Pertemuan tersebut merupakan tindak lanjut dari koordinasi sebelumnya untuk mematangkan sejumlah program strategis nasional di daerah, mulai dari penyediaan ruang asuh anak bagi pekerja perempuan, percepatan penurunan stunting, hingga persiapan kunjungan pejabat pusat.
Samsuddin mengatakan terdapat tiga agenda utama yang menjadi fokus pembahasan dalam pertemuan tersebut.
Pertama, pembahasan alternatif lokasi Program Tamasya (Taman Asuh Sayang Anak) di Sofifi. Program ini dihadirkan sebagai solusi bagi tingginya partisipasi perempuan dalam dunia kerja, sehingga para ibu dapat bekerja dengan tenang karena anak-anak mereka diasuh oleh tenaga profesional.
Menurut Samsuddin, setelah berhasil melampaui target pada 2025 dengan merealisasikan lima lokasi dari target dua lokasi, BKKBN kembali menargetkan pembentukan 10 lokasi Tamasya pada 2026. Salah satunya akan dibangun di Sofifi sebagai ibu kota Provinsi Maluku Utara.
“Untuk Program Tamasya, kami telah membahas beberapa alternatif lokasi, di antaranya TK binaan PKK, area Kantor Gubernur, dan lokasi di ASN 1. Tim dari Pemprov dan BKKBN akan melakukan survei bersama untuk menentukan lokasi yang paling layak,” ujarnya.
Selain di Sofifi, program tersebut juga direncanakan hadir di Kabupaten Halmahera Timur dengan menggandeng PT Antam, mengingat banyaknya pekerja perempuan di kawasan industri setempat.
Agenda kedua yang dibahas adalah optimalisasi Program Genting (Gerakan Orang Tua Asuh Cegah Stunting). Program ini bersifat non-APBN dan non-APBD karena mengandalkan partisipasi masyarakat maupun individu yang mampu secara ekonomi melalui konsep Orang Tua Asuh (OTA).
Melalui program tersebut, bantuan yang diberikan tidak hanya berupa pemenuhan kebutuhan gizi dan edukasi, tetapi juga mencakup bantuan rumah layak huni serta perbaikan sanitasi bagi keluarga sasaran.
“Terkait program anak asuh stunting ini, nanti akan kami koordinasikan lebih lanjut dengan pimpinan Organisasi Perangkat Daerah (OPD) dan pihak-pihak yang berminat menjadi orang tua asuh. Tindak lanjutnya akan dikawal oleh OPD terkait,” kata Samsuddin.

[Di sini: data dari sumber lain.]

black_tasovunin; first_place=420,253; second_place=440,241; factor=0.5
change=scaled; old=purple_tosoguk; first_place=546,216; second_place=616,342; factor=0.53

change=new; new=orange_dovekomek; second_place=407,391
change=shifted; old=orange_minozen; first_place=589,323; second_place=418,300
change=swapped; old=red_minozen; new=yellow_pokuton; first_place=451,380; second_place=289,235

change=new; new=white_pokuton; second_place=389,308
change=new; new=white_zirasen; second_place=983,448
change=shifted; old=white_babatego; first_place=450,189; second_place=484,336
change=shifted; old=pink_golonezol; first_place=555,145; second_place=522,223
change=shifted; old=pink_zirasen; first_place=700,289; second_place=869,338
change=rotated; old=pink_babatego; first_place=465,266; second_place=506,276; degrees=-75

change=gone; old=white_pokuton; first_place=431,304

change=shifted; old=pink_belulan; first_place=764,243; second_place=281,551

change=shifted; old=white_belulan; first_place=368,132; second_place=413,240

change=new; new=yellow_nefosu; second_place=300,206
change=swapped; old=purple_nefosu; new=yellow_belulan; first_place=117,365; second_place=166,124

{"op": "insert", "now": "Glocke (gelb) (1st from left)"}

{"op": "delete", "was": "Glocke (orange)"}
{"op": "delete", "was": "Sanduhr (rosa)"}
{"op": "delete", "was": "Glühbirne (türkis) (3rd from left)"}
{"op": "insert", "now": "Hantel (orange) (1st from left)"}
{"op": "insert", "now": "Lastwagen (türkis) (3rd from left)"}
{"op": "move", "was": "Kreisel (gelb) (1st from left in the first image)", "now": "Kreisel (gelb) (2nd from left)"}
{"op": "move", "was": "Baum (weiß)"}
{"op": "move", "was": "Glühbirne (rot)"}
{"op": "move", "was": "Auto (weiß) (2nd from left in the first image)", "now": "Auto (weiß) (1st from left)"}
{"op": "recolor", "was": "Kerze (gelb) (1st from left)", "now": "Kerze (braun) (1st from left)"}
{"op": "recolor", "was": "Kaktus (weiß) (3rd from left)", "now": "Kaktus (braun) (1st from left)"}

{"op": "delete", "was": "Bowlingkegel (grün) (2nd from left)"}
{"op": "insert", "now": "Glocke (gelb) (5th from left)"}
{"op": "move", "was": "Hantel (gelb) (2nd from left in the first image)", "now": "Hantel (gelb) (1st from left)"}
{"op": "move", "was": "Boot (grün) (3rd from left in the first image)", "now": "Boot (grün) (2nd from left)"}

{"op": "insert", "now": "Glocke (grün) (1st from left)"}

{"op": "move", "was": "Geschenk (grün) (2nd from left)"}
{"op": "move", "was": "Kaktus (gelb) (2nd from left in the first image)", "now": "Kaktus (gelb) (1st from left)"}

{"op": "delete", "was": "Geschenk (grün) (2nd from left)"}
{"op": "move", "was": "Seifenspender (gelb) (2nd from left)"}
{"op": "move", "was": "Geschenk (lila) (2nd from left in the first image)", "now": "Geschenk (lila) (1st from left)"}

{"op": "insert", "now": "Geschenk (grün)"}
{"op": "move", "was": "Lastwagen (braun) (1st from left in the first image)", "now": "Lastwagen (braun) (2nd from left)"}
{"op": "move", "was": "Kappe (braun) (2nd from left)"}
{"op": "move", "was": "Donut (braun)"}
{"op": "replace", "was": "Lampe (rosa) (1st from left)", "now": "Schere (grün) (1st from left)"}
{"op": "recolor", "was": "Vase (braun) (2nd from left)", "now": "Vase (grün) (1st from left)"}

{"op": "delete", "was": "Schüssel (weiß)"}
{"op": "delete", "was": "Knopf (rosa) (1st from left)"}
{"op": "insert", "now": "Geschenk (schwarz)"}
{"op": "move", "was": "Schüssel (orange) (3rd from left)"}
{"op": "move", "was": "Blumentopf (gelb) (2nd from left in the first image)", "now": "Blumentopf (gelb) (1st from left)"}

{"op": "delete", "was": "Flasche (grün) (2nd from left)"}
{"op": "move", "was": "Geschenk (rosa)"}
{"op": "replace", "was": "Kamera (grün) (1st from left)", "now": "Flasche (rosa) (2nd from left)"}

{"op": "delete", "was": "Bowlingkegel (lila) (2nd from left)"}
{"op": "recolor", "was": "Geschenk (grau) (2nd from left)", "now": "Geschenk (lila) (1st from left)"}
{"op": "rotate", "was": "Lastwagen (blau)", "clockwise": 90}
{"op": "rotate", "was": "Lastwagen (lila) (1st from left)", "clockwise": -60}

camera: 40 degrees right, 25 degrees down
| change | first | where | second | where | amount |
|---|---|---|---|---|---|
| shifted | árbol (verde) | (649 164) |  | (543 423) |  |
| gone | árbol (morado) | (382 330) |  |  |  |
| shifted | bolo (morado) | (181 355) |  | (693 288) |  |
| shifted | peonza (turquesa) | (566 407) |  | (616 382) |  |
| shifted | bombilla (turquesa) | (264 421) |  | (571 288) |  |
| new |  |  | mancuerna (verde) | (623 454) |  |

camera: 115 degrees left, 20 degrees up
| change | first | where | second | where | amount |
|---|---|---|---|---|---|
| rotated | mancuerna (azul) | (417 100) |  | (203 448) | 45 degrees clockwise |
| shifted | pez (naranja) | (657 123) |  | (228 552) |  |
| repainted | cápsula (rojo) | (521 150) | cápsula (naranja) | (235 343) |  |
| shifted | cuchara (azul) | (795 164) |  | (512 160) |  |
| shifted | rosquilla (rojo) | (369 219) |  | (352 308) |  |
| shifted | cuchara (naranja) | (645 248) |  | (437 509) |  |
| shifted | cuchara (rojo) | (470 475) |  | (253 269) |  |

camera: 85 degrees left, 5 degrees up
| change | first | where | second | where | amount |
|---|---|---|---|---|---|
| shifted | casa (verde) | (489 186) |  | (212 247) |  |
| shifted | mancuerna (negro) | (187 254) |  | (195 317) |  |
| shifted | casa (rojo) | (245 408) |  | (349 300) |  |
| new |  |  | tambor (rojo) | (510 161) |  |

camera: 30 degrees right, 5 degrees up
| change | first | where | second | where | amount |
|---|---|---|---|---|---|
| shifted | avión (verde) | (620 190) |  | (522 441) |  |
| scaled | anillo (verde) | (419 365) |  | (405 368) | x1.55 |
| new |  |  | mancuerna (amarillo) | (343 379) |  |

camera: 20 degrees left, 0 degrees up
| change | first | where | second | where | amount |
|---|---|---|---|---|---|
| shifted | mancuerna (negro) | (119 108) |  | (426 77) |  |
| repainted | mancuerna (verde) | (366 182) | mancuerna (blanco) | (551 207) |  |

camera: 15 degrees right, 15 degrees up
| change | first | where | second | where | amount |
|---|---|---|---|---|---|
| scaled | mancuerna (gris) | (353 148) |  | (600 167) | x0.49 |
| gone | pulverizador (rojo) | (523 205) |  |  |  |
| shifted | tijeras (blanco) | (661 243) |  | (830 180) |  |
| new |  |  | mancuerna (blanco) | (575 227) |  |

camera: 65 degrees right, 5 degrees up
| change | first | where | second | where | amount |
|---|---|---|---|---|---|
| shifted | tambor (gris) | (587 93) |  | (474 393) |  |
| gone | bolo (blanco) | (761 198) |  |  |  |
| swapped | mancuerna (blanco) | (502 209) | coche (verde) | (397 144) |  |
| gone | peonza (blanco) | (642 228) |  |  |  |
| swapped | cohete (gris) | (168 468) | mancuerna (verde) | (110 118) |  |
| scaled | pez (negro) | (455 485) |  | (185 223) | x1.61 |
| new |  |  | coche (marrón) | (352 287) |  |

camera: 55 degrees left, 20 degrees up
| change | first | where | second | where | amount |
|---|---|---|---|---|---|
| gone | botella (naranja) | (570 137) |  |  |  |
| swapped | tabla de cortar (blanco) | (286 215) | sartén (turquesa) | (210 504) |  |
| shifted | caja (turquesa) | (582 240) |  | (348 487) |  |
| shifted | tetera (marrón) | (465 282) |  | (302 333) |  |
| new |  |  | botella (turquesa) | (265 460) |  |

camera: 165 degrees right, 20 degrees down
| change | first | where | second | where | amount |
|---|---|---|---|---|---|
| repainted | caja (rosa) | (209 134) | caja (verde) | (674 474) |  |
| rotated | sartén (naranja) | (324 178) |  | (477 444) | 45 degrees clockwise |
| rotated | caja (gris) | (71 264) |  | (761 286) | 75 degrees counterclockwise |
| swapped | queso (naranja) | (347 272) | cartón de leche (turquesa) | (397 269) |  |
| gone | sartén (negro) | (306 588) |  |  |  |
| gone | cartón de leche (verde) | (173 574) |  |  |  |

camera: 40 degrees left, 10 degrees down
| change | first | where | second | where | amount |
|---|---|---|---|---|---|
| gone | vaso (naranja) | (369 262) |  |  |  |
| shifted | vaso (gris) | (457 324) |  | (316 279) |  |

Sementara itu, agenda ketiga yang dibahas adalah persiapan kunjungan kerja Sekretaris Utama BKKBN RI, Prof. Budi Setiono, ke Maluku Utara pada 15 Juni 2026 mendatang.
Plt Kepala Perwakilan BKKBN Maluku Utara, Ansar Djainahu, menjelaskan bahwa terdapat tiga kegiatan utama yang akan dilaksanakan dalam kunjungan tersebut, yakni pelantikan tujuh CPNS formasi tahun 2025, peletakan batu pertama di salah satu Kampung Keluarga Berkualitas (Kampung KB) di Sofifi, Kota Tidore Kepulauan, serta kuliah umum di Universitas Bumi Hijrah Sofifi.
“Tinggal dikoordinasikan dengan Biro Administrasi Pimpinan (Adpim) karena ini merupakan kunjungan pejabat negara, sehingga pelayanan dan fasilitasi dapat berjalan dengan baik,” pungkasnya.